How to allow `set` in a `Computed` to trigger a recomputation synchronously (until the result is stable)
Hello, As a maintainer of the tansu signal library, I am trying (here) to re-implement it using signal-polyfill and I came across the following difference of behavior, that I would like to solve, avoiding any breaking change.
With tansu, calling set on a signal in a computed that has a dependency on that signal re-triggers the computation of the computed until the value is stable (with a fixed maximum number of iterations). For example:
import {writable, computed} from "@amadeus-it-group/tansu";
const s = writable(0);
const c = computed(() => {
const value = s();
if (value < 10) {
s.set(value + 1);
}
return value;
});
const d = computed(() => {
const value = s();
if (value < 10) {
s.set(value + 1);
}
return value;
});
console.log(c()); // logs: 10
console.log(c()); // logs: 10
console.log(d()); // logs: 10
console.log(d()); // logs: 10
console.log(c()); // logs: 10
console.log(d()); // logs: 10
(cf this test)
With signal-polyfill, there was apparently a different design decision:
import { Signal } from 'signal-polyfill';
const s = new Signal.State(0);
const c = new Signal.Computed(() => {
const value = s.get();
if (value < 10) {
s.set(value + 1);
}
return value;
});
const d = new Signal.Computed(() => {
const value = s.get();
if (value < 10) {
s.set(value + 1);
}
return value;
});
console.log(c.get()); // logs: 0
console.log(c.get()); // logs: 0
console.log(d.get()); // logs: 1
console.log(d.get()); // logs: 1
console.log(c.get()); // logs: 2
console.log(d.get()); // logs: 3
My question is simple: how may I reproduce the behavior of tansu when implementing it using signal-polyfill?
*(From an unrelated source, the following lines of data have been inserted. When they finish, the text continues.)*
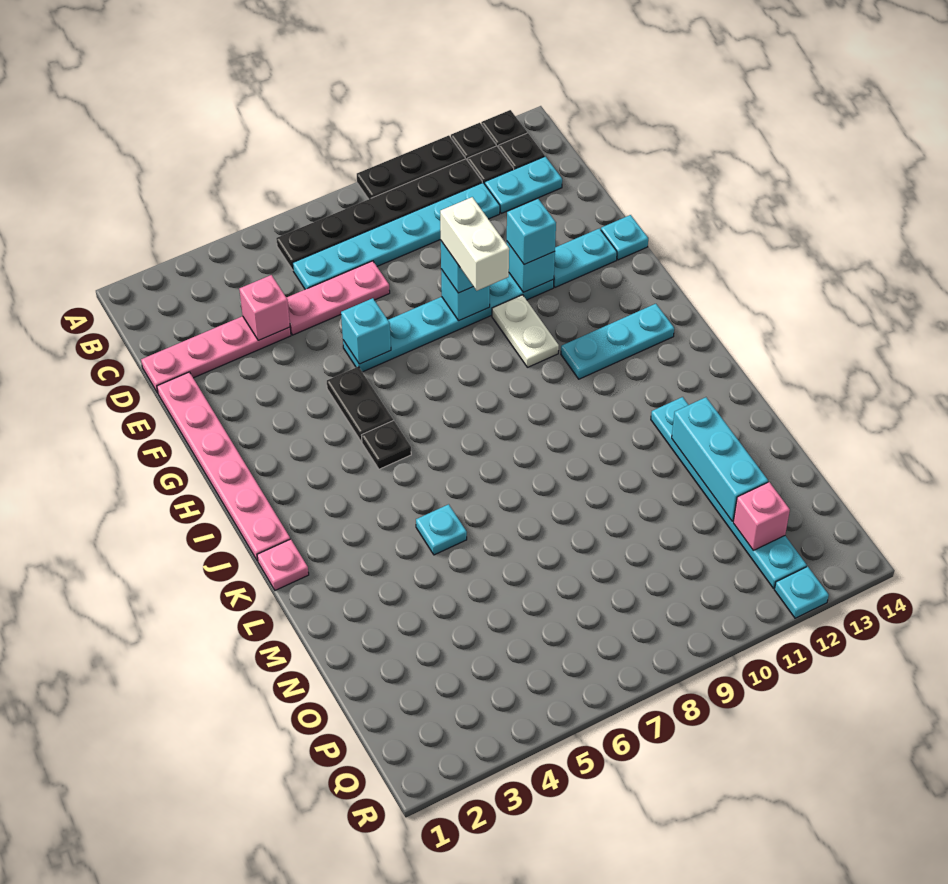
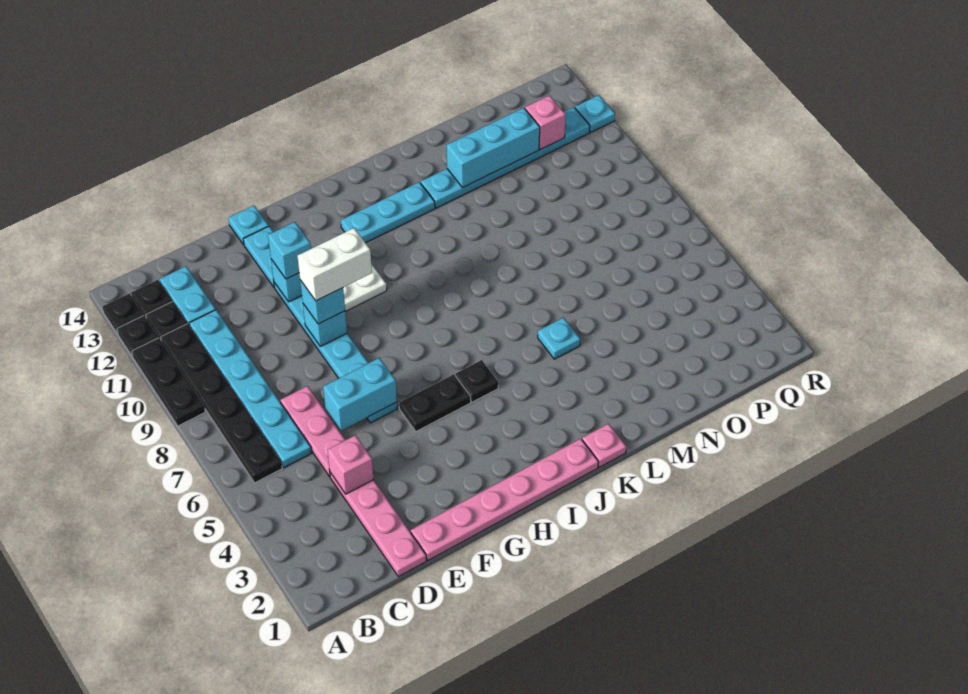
cyan brick F6 level 2 -> cyan brick E6:F6 level 2
cyan plate I11:I13 level 1 -> cyan plate I12:K12 level 1

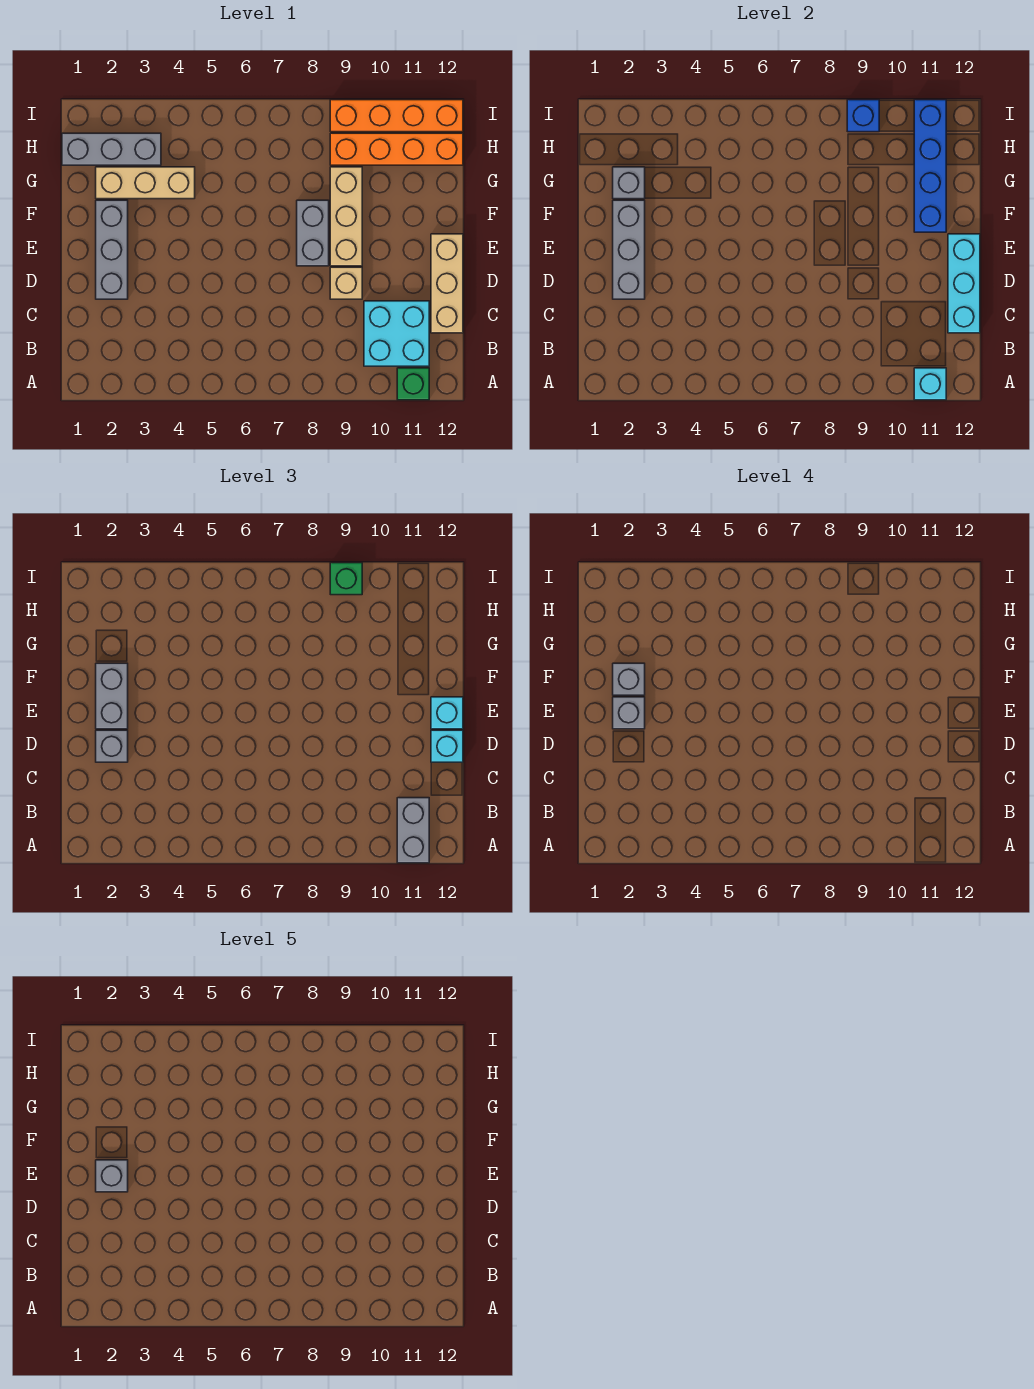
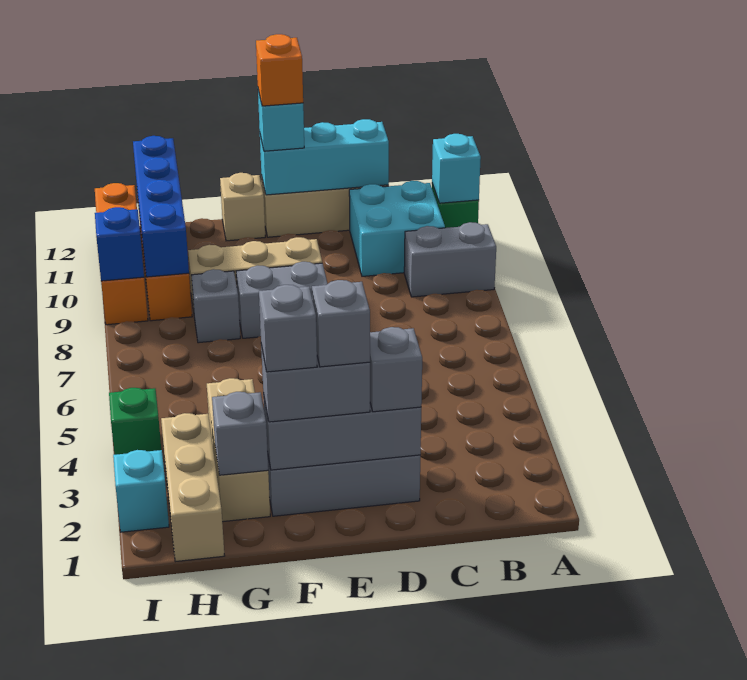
grey brick A11:B11 level 3 -> grey brick A9:B9 level 1
tan brick D9 level 1 -> tan brick F12 level 1
cyan brick D12 level 3 -> cyan brick I2 level 1
grey brick E2 level 5 -> grey brick G8 level 1
none -> orange brick E12 level 4
blue brick F11:I11 level 2 -> blue brick H9:H12 level 2
grey brick H1:H3 level 1 -> tan brick H1:H3 level 1
green brick I9 level 3 -> green brick I4 level 1

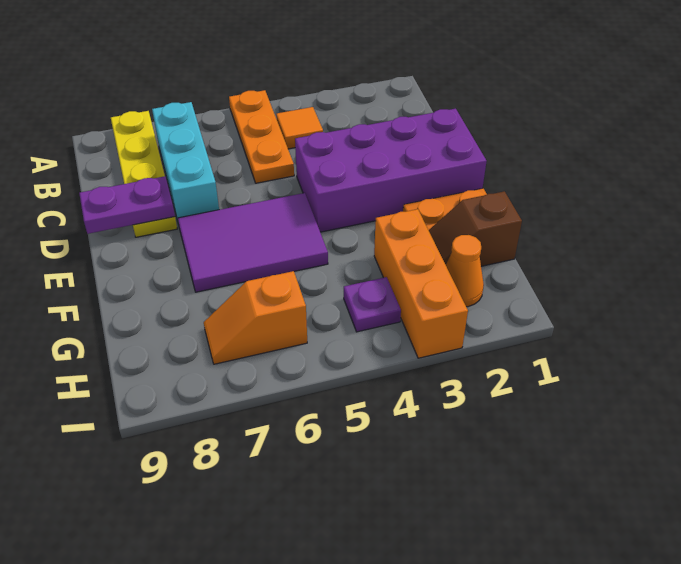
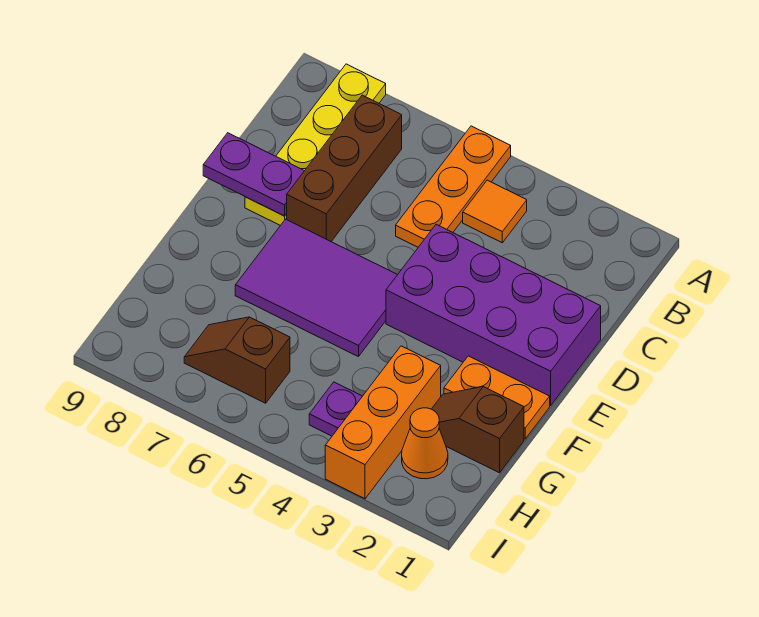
cyan brick B7:D7 level 1 -> brown brick B7:D7 level 1
orange slope H6:H7 level 1 top 6 -> brown slope H6:H7 level 1 top 6

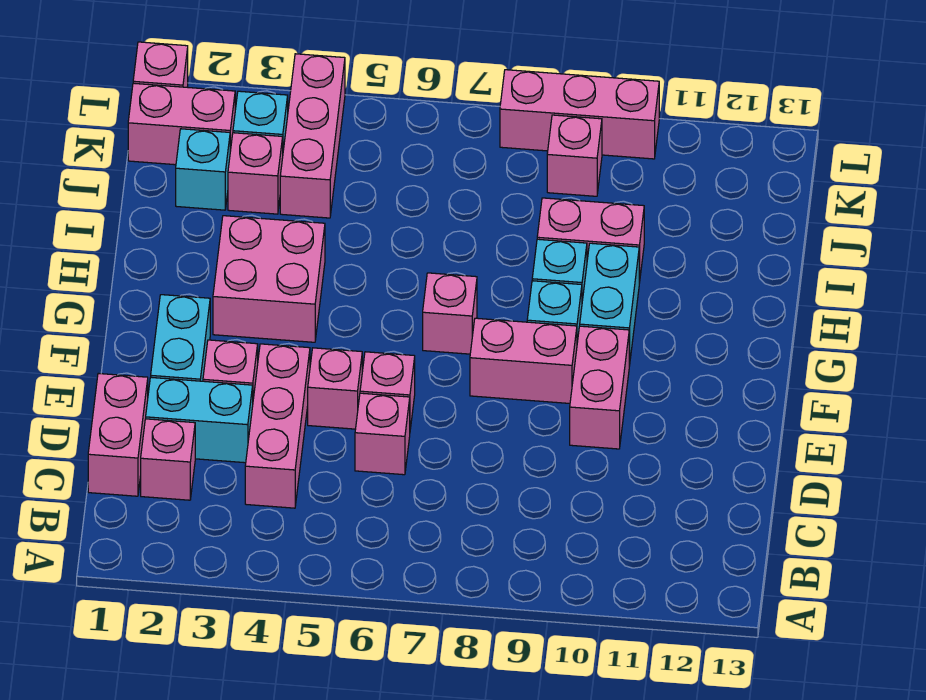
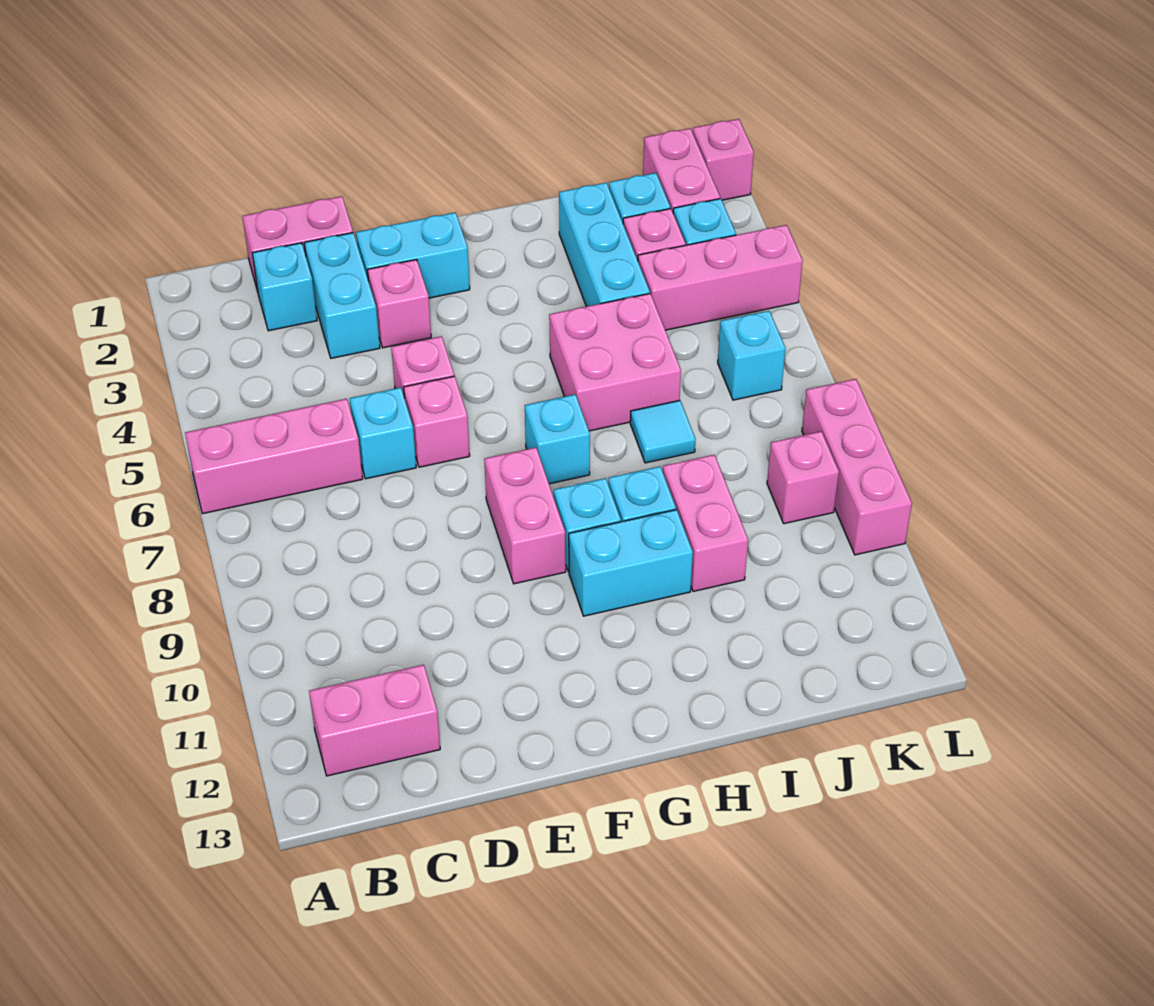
pink brick C2 level 1 -> cyan brick C2 level 1
pink brick C4:E4 level 1 -> pink brick A6:C6 level 1
pink brick D6 level 1 -> cyan brick D6 level 1
pink brick E10:F10 level 1 -> pink brick B12:C12 level 1
pink brick G3:H4 level 1 -> pink brick H5:I6 level 1
pink brick G7 level 1 -> cyan brick G7 level 1
none -> cyan brick I2:I4 level 1
none -> cyan tile I7 level 1
none -> cyan brick K6 level 1

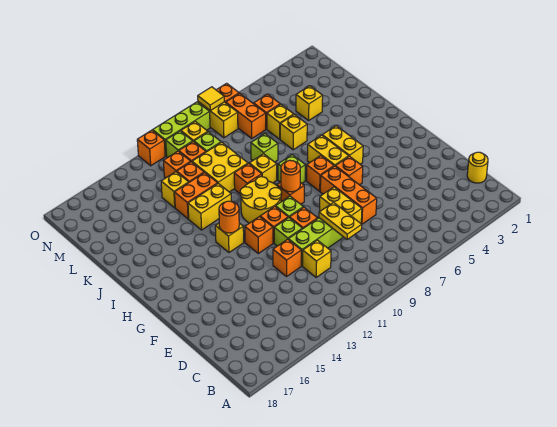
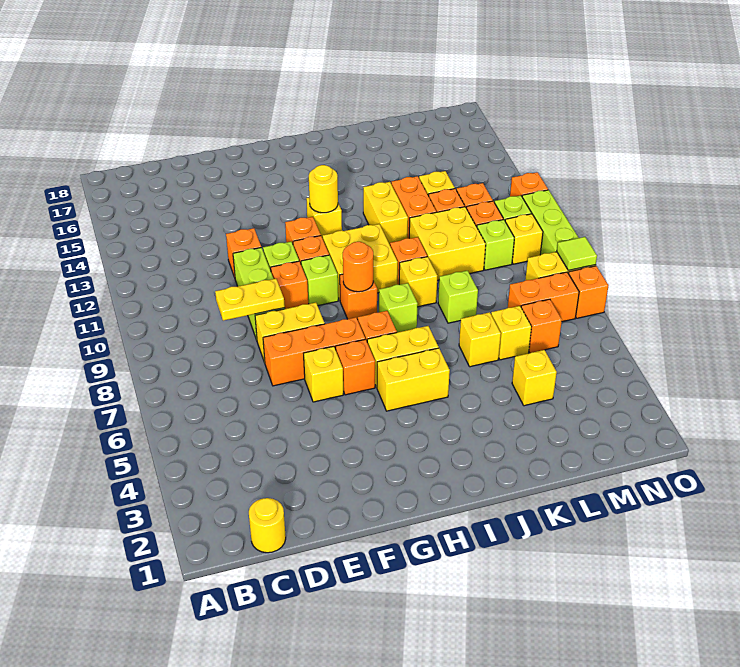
yellow brick D11 level 1 -> yellow brick F6 level 1
yellow round brick H10:I11 level 1 -> yellow brick H10:I11 level 1
orange round brick H13 level 2 -> yellow round brick H13 level 2
yellow tile O8 level 2 -> lime tile O8 level 2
Do you think this signals proposal could change to adopt this different behavior?
Alternatively, we could probably implement this if we had some other primitives that are missing in the current specification (and I think those would be useful anyway):
- having a way to intercept tracked reads (as suggested by @shaylew for a different issue here)
- having a way to know whether a computed signal is dirty (i.e. one of its direct or transitive dependencies have changed since the last computation)
- having a way to know whether a computed signal actually changed after recomputing it (taking into account its own equals function)
This way, maybe we could have a loop in our tansu computed which, after each computation, goes over all tracked reads called during the computed and checks if any of them is dirty at the end of computed. If it is the case, it means one of the (direct or transitive) dependencies changed during the call to computed and that we may need to recompute (in case those dependencies really changed).
What do you think?
I believe that mutation during computation should be completely prohibited. What is in the computed should be a pure function.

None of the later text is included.